The graph below shows that US import prices fell from 2018 until the price surge due to the pandemic in late 2020.

Trump’s tariffs were designed to boost American industry. However, despite good intentions, the broader impact was reduced economic activity, with specific sectors facing deflationary pressures.

What About The Currency?

The reaction of the US dollar versus the currency of tariffed nations is also worth considering. For this, we lean on Hudson Bay Capital.

While in principle tariffs can be noninflationary, how likely is it? In the macroeconomic data from the 2018-2019 experience, the tariffs operated pretty much as described above. The effective tariff rate on Chinese imports increased by 17.9 percentage points from the start of the trade war in 2018 to the maximum tariff rate in 2019 (see Brown, 2023). As the financial markets digested the news, the Chinese renminbi depreciated against the dollar over this period by 13.7%, so that the after-tariff USD import price rose by 4.1%. In other words, the currency move offset more than three-fourths of the tariff, explaining the negligible upward pressure on inflation. Measured from currency peak to trough (who knows exactly when the market begins to price in the news?), the move in the currency was 15%, suggesting even more offset.

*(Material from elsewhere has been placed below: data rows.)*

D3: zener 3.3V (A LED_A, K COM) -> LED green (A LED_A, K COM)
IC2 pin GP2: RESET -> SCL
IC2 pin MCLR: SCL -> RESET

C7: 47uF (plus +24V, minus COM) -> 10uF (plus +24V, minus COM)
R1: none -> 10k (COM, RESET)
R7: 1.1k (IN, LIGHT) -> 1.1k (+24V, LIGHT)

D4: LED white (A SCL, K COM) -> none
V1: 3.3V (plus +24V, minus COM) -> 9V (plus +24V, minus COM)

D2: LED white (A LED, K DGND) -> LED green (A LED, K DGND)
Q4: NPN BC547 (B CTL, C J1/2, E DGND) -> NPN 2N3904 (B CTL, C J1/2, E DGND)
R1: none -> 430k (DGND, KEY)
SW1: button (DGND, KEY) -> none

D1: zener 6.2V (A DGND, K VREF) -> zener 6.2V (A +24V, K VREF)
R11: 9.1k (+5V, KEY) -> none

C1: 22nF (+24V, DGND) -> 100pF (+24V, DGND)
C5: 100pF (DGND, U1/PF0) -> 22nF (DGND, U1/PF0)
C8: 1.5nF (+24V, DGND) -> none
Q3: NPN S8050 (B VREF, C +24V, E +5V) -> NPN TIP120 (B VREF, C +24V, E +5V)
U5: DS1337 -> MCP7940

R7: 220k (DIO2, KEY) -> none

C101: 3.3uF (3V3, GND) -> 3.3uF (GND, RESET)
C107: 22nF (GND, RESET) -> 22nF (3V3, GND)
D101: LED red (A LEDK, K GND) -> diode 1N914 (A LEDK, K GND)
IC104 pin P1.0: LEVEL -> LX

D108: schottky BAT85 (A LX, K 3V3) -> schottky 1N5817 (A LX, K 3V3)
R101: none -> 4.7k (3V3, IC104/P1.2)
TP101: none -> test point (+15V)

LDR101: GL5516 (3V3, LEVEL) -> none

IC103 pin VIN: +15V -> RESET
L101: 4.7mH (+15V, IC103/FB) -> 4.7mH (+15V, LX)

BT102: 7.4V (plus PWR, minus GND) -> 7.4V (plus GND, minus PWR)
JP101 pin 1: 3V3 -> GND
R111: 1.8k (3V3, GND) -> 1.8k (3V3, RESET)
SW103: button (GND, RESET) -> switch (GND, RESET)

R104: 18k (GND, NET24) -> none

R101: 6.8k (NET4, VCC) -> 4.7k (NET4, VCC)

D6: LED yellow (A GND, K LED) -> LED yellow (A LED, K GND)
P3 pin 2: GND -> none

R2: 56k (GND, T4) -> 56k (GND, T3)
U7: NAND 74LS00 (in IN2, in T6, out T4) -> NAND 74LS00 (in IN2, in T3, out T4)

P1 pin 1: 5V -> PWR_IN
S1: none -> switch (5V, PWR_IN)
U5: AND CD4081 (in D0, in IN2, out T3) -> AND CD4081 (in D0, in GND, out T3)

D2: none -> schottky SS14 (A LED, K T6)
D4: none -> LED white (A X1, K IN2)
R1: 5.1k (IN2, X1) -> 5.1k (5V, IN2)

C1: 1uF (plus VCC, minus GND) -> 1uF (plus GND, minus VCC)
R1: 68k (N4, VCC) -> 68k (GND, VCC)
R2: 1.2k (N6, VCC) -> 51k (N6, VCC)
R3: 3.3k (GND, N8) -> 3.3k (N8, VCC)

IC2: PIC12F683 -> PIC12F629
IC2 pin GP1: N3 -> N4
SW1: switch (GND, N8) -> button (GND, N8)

Measured CPI inflation moved from slightly above 2% before the start of the trade war to roughly 2% by the armisticeMeasured PCE inflation went from slightly below the Fed’s target to further below the Fed’s target. Of course, there were crosscurrents like the Fed’s tightening cycle at the time, but any inflation from this trade war was small enough that it was overwhelmed by these cross-currents. This explains the Trump camp’s view that the first U.S.-China trade war was noninflationary.

Only 11% of Chinese goods are subject to tariffs. The prices of the other 89% of non-tariffed goods fell for Americans due to the depreciation of the Chinese yuan versus the dollar. The net currency effect of prices of all goods imported from China was negative. If we could, we would edit the last line in the comments above and say the US- China trade war was deflationary.

 

Let Capitalism Work

The US is one of the world’s most productive and wealthiest countries. Consider that our poorest state, Mississippi, has a higher GDP per capita than France. Our prosperity is the result of many factors, most of which are beyond the scope of this article. However, one key factor is that we generally have less government economic interference than most other countries.

While adding tariffs to level the playing field may win votes and sound like a good idea, they are government interference. This is not to say that discussions with our trade partners shouldn’t occur or actions shouldn’t be taken, but it is to say that tariffs tend to bode poorly for the economy and result in lower prices.

Taxes, regulations, and other domestic or international governmental actions are not a recipe for more robust growth.  

Summary

Economic theory and experience tell us tariffs are not inflationary. It’s correct to claim that a tariff on a good will raise its price. However, the claim fails to consider how consumers and sellers of the goods will react to higher prices.

Once all the economic, price, behavioral, and currency impacts net out, another round of tariffs will likely prove deflationary and harmful to economic growth.